General information
- Location: Sonamukhi Main Road, Pathjor, Hamirhati, Bankura district, West Bengal India
- Coordinates: 23°19′20″N 87°21′36″E﻿ / ﻿23.322246°N 87.360032°E
- Elevation: 77 metres (253 ft)
- System: Indian Railway
- Owner: Indian Railways
- Operator: South Eastern Railway
- Line: Bankura–Masagram line
- Platforms: 1
- Tracks: 1

Construction
- Structure type: Standard (on-ground station)
- Parking: No

Other information
- Status: Functioning
- Station code: HAM

History
- Opened: 1916
- Closed: 1995
- Rebuilt: 2005
- Electrified: 2018–19
- Former names: Bankura Damodar Railway

Services
| Preceding station | Indian Railways |  |  | Following station |
| Srirampur towards ? |  | South Eastern Railway zoneBankura–Masagram line |  | Sonamukhi towards ? |

Location

= Hamirhati railway station =

Railway station in West Bengal, India

Hamirhati railway station is a railway station of Bankura–Masagram line under the Adra railway division of South Eastern Railway zone.

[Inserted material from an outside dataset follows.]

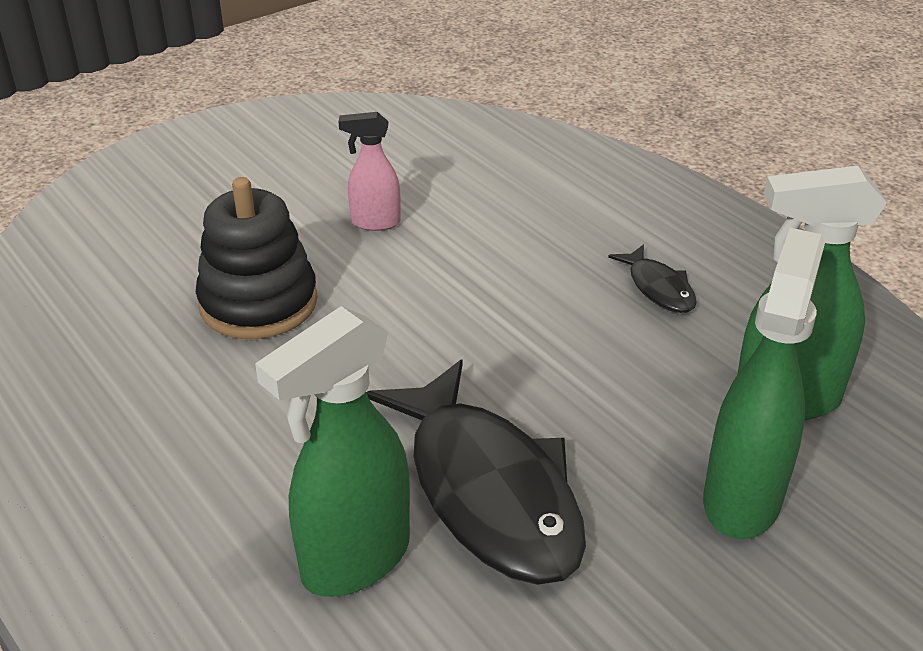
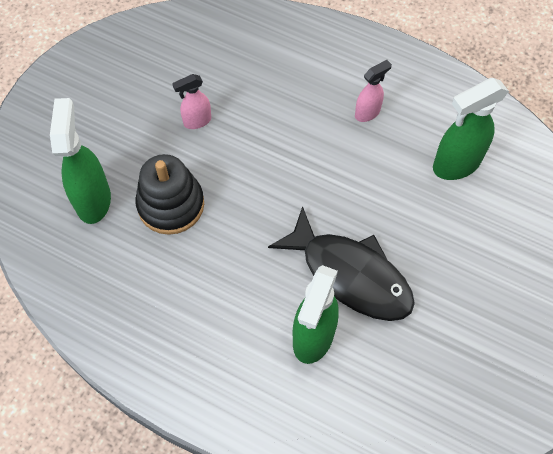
camera: 25 degrees left, 25 degrees up
(658, 288) = (367, 113): black fish -> pink spray bottle
(742, 498) = (460, 231): green spray bottle -> green spray bottle (93, 200)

It is situated beside Sonamukhi Main Road, Pathjor, at Hamirhati in Bankura district in the Indian state of West Bengal.

== History ==
Old narrow-gauge Bankura–Damodar Railway (also called as Bankura Damodar River Railway) connecting Bankura and Rainagar in Bankura and Bardhaman districts was opened to traffic in sections between 1916 and 1917. In 2005, the 118 kilometers long railway section known as Bankura–Masagram line was converted to broad gauge. The whole track including Hamirhati railway station was electrified in 2018–19.